My weekend seemed to have inadvertently taken on a distinctly historic tone. However, there was one shiny, new building that captured my attention. In need of caffeine on Sunday afternoon, I suddenly remembered that there was a Starbucks Reserve Roastery in New York, currently one of only six in the world. I quickly made my way to Chelsea, and walked in the door feeling like I had just entered Willy Wonka’s factory. No, wrong analogy. It was more like a Hogwarts for coffee aficionados. I was spellbound by the activity and had to asking a barista by the front door, “Where do I start?” I ended up at the lower level, in line for a coffee tasting, trying to quickly decide which brewing method to choose. French press, pour over, and Clover were all familiar choices. So, of course, I picked the one I had never heard of before, the Siphon. I was led to the back, to a set up that looked like a science experiment but was in fact the Siphon. It was fun to watch, and I assumed it was a new Steampunk chic way of brewing coffee. But I learned that the Siphon was first patented in the 1830s. As coffeemakers have evolved, you’d think that the technique of pouring hot water over ground coffee would be perfected over time. Yet here was this nearly two hundred year-old method, providing me with the absolutely perfect cup of coffee. I’ve had Jamaica Blue Mountain brewed through a modern coffeemaker, and it was really good. I didn’t think it could get better. But after tasting it from the Siphon, I almost wished I didn’t know that it could get better. My morning coffee would never be the same after this.

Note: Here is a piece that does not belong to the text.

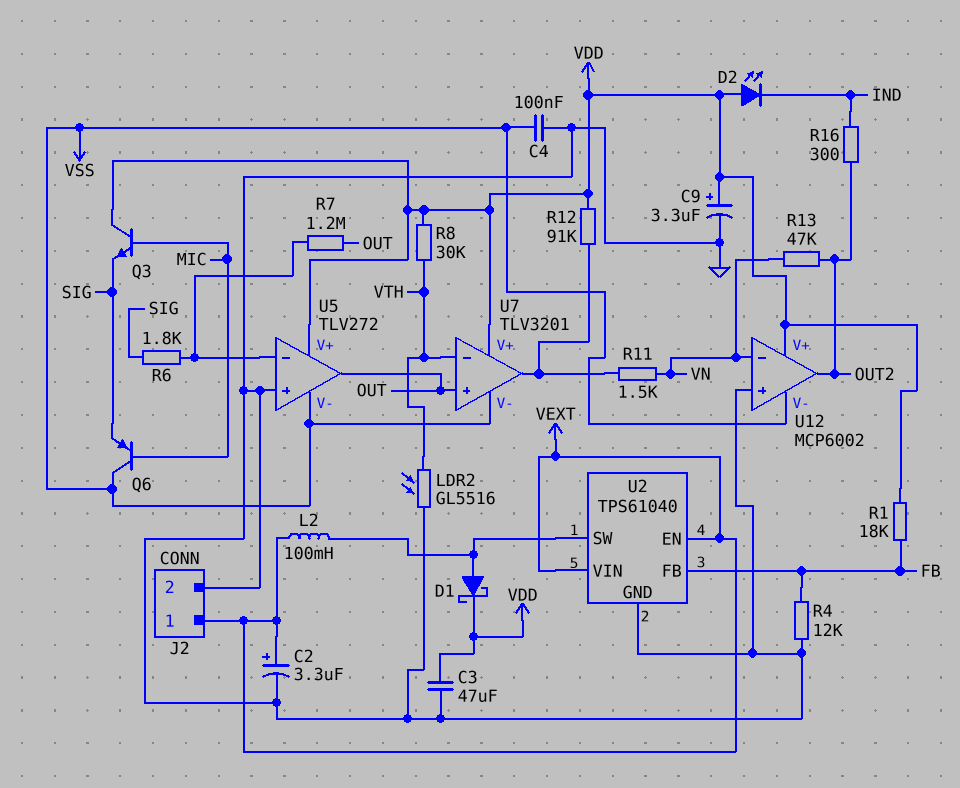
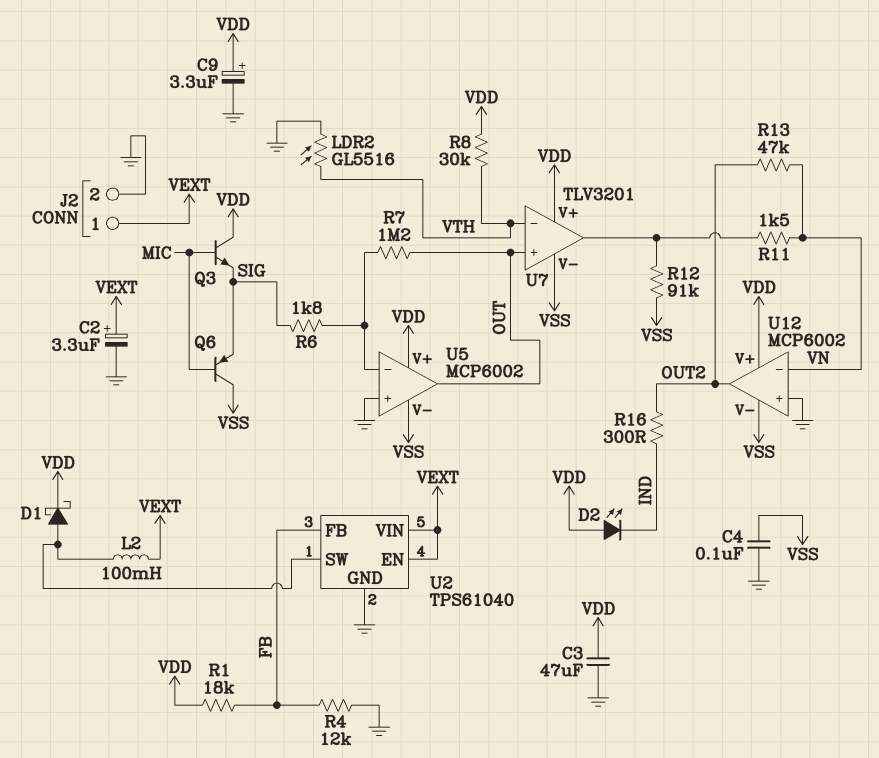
R12: 91k (U7/out, VDD) -> 91k (U7/out, VSS)
U5: TLV272 -> MCP6002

Returning to my hotel, I walked past a young man standing outside an apartment building yelling at people. He was upset about the gentrification of the neighborhood and was shouting at us not to go into the nearby CVS and Equinox. Looking at the posters advertising new upscale residences for rent, I couldn’t deny that they looked attractive. I could see the appeal of living there. Yet I understood his frustration. Don’t get me wrong. I think new things are cool, too. But I also live near an area that has recently knocked down old buildings to put up new ones. The new ones are modern and sleek, but the windows keep falling out. The developers attribute it to a design flaw in the glass. When I bought my car, a selling point was that it would only need service once a year because of the advanced features in the design. Turns out, I have to drop my car off multiple times per year, always due to an issue with the car’s computer. My point is that there is value in the old, in things that have stood the test of time. Newer does not always mean better. Everything we buy these days is built to last for three years, ensuring that we have to keep buying. But consistent replacement is a detriment to our memories, and our history.

One of my favorite things about travel is seeing how things are built and done differently in other countries, and within different areas of my own country. Yet, I’ll be the first to admit that I’m happy to find a Starbucks wherever I go. Until I get my bearings, it’s nice to know I can count on that breakfast sandwich and a latte made the way I like it. But we don’t have to get rid of the old in order to make way for the new. If a structure is still standing, it’s very likely that it was built well and has something to teach us, whether about architecture, about history, about culture, or about ourselves. The Brooklyn Bridge doesn’t just connect us between boroughs, it connects us between generations.